The Blues: is it in the Disability Community, Too?

Often, the reality of our disabilities can lead to an increased instance of depression. Our physical scars may have heeled, but the physiological and sociological have not. Ninety-nine people out of one hundred and forty-four; according to a recent study linked their learning disabilities with depression and other depressive disorders. This is the result of a lack of flexibility in the education process. Students are often placed with those with emotional and behavior problems. Teachers are therefore, unable to give the time needed to each individual student because they must serve as baby-sitters to those who do not wish to participate in the learning process.

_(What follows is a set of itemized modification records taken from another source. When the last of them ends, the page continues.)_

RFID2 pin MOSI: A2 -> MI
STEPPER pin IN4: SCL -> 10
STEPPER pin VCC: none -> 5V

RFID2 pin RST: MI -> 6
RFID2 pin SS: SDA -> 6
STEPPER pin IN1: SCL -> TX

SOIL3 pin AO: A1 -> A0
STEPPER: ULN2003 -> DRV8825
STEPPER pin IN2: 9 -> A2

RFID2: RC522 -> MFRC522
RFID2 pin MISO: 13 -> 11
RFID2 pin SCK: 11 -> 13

Yet, within each of us their remains a strong desire to discover “the secret.” This means, that, most people given patience, tolerance, and a relaxed environment can learn and succeed. This success will reinforce the positive aspects of each person’s life. Every achievement from traveling the world wide, to putting on a dinner is note worthy and valuable. The memory of past achievements can sometimes serve as a reminder in the depth of suffering that this current sadness will not last.

Many students can look back and remember that one parent, teacher, or friend who took the time to find it within themselves, to figure out just what that person needed to thrive, survive, and to see the light at the end of the tunnel. Often, just as much as the chemical imbalance, feelings of depression, and low self-esteem, come from a sense that a person is entirely alone. The awareness, that in fact, everyone wants an individual to in fact, succeed, can be very liberating. There is an old saying which demonstrates this idea. “Only if you have been in the deepest pit of sorrow, loss, and despair, can you ever know how magnificent it is to climb to the to of the highest mountain.”

One comment on “The Blues: is it in the Disability Community, Too?
  1. What a true, sad ststement–yet, conversely uplifting, as well!